A few weeks ago, the design team came to Coffey, the lead engineer, thrilled they’d found a new part that would shave $8 off the truck’s production costs—a small but meaningful save for a mass-produced vehicle. They needed to push out a deadline to figure out how to make the switch. Making the change too late in the process would more than erase the savings.
“This is not the time for engineering tinkering,” Coffey told them. She gave them until early May to nail down a plan, otherwise they’d stick with the existing part. They managed to make Coffey’s deadline.

‘We had to learn to trust each other,’ says Jolanta Coffey, one of the early Ford veterans to join the project. Adam Amengual for WSJ
Analysts and consultants question whether Ford can pull off what it’s promised and, if it does, whether people will buy the truck. The U.S. has cooled on EVs, following a year in which the Trump administration nixed federal incentives for EV buyers and did away with regulations that helped fuel their growth.
Hyundai Motor CEO José Muñoz, asked recently whether it’s possible for an automaker to build a vehicle in the U.S. that competes with the Chinese, was unequivocal: “It is impossible,” he said. “Unless they are subsidized by the government.”
Field announced in April that he is leaving Ford. Clarke will take over as the project’s leader.
On a recent morning, Jerry McKinney, a plant supervisor, stood surrounded by a crowd that included suppliers, lineworkers and engineers. It was the daily gathering at the Michigan factory where Ford tests manufacturing processes for new vehicles before they move to mass assembly.

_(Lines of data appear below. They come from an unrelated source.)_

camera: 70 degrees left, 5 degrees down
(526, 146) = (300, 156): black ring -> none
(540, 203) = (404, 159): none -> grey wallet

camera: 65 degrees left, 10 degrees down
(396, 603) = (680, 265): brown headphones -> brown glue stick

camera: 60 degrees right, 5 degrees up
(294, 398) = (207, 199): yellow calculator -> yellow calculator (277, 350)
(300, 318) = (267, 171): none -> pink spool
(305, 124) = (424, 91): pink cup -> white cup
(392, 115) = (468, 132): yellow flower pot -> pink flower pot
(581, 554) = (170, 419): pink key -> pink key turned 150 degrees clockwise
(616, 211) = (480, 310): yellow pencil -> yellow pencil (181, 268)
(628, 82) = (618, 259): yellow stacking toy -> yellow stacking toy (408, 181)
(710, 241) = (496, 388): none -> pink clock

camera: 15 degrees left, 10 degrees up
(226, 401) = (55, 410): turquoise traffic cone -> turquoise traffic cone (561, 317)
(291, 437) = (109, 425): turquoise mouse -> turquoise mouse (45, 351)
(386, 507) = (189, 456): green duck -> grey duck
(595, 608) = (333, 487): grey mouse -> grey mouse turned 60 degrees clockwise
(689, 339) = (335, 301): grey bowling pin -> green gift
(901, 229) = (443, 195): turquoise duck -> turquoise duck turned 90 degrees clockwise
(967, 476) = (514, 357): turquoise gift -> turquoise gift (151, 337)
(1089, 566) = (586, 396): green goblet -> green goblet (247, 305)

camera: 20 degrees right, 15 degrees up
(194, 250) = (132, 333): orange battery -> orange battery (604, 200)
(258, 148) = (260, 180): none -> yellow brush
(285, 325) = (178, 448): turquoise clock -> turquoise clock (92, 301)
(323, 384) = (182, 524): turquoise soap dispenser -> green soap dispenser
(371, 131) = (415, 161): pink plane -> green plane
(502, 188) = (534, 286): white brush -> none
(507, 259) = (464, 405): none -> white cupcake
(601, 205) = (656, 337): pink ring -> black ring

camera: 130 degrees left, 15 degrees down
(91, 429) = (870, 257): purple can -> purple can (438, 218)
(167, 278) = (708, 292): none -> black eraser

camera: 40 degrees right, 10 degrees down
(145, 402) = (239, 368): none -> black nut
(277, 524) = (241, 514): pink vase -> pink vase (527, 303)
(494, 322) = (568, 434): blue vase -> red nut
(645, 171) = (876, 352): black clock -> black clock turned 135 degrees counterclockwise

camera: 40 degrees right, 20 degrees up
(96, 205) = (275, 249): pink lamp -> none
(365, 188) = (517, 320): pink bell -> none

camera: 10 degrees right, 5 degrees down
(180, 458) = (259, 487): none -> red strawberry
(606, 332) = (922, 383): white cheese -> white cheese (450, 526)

Behind McKinney was a screen listing issues flagged by the manufacturing teams as they readied the first EV truck prototypes. “Ducts squeak,” was one. “Rattle issue,” was another. Ford was exactly one day ahead of schedule on the EV program, but the team was anxious about staying on track.
McKinney was unfazed. “This is minor,” compared with a typical vehicle at this point in the development process, he said.
After more than three decades at Ford, McKinney said it’s an adjustment to see such radical change. “The only thing I’ve ever seen change here is the shape of the sheet metal,” he said.
Corrections & Amplifications undefined Jerry McKinney is a plant supervisor at Ford. An earlier version of this article incorrectly said his surname is McKinny.